GDPR implementation lessons can help with CCPA compliance

The ever increasing number of data breaches has made consumers more aware of how their data is being used and has emphasized the importance of keeping personal data private, says Sovan Bin, CEO and founder of cloud data management firm Odaseva.

“In terms of the general public, the California Consumer Privacy Act (CCPA) is a wake-up call for consumers to know and understand their data privacy rights. They should feel free to exercise these rights without fear to keep their personal data safe. The general public should ensure companies are being transparent about their personal data usage including what information the organization holds, how it is being used and who it is being shared with,” he told Help Net Security.

And with the introduction of the legislation quickly approaching, companies are also feeling the pressure to ensure they are prepared to handle the new strict requirements, including revealing what data they collect on their customers in California and responding to consumer requests to delete and not sell their data.

“A recent TrustArc survey based on the replies by 250 privacy professionals at companies with 500 or more employees has revealed that 86% of companies are not prepared for the advent of the CCPA, which goes in effect on the first day of 2020,” Bin noted.

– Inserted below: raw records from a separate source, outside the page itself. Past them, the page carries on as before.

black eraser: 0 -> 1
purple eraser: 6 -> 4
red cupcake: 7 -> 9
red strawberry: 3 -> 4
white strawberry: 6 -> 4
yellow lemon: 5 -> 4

Their efforts may be hampered by the short deadline, the lack of company bandwidth, budget and tools to prepare for the new law, and by insufficient support from the company’s leadership, but it’s important that they take compliance seriously as CCPA penalties can quickly add up, he added.

GDPR vs CCPA

The EU General Data Protection Regulation (GDPR) provides valuable lessons and takeaways for CCPA, as several concepts, principles and constraints overlap between the two laws.

Both legislations are designed to offer strong protection for individuals regarding their personal data, apply to businesses that collect, use, or share consumer data, allow consumers to request their personal data be deleted, and allow for companies to be penalized for non-compliance.

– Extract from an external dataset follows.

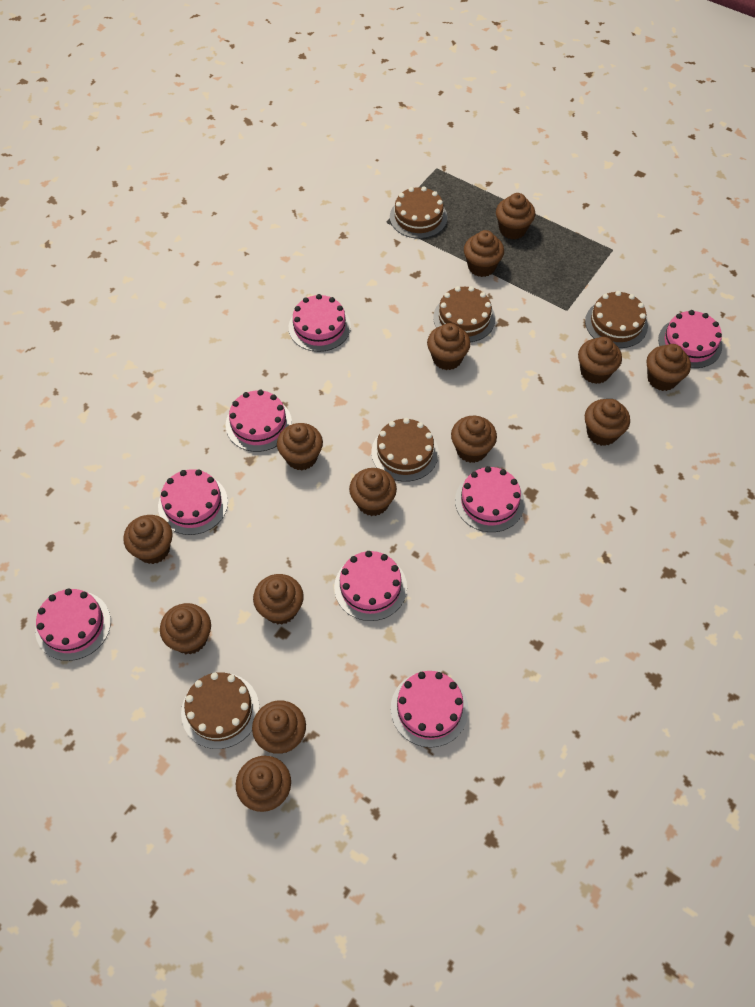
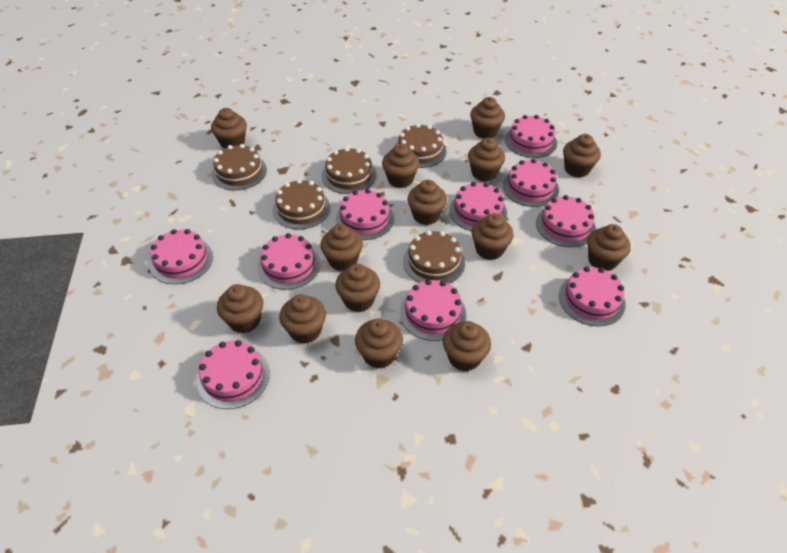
pink cake: 8 -> 10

But unlike the GDPR, the CCPA:

• Considers personal data to include data that relates to the consumer as well as their household (spouse and children)
• Applies only to businesses that have annual gross revenues in excess of $25 million, possess personal information of 50,000 or more consumers, households or devices (per year), or earn at least 50 percent of their annual revenue from selling or sharing consumers’ personal information, and
• Allows consumers to request their personal data be deleted for ANY reason.

Also, while the GDPR penalizes companies for non-compliance as well as data breaches, the CCPA prescribes fines for non-compliant businesses (up to $2,500 per unintentional violation and up to $7,500 per intentional violation) and make them liable to civil class action lawsuits and paying restitution to California residents in case of data theft or a security breach.

Preparing for CCPA compliance

“Before January 2020, companies must make sure to understand the CCPA and where it applies and understand where personal data resides and who has access to it/how it is being used,” Bin says.

They must also have an easy way to locate/secure consumer data to quickly respond to consumer access requests, ensure their data management/security system allows the right people to access data, and leverage an automated solution to handle CCPA requirements and maintain detailed logs proving compliance.

“The GDPR validated the importance of checking data access points within an organization and highlighted the importance of adopting data management solution,” Bin added. “Enterprises often find that more users have access to data than they think. Monitoring data flow and usage to ensure only authorized individuals have access to personal information is key to compliance.”

Finally, he also advises smaller businesses unaffected by the new legislation to use it as motivation to be mindful about personal data usage. “New regulations will likely arise in the future, and it’s never too early to be prepared,” he pointed out.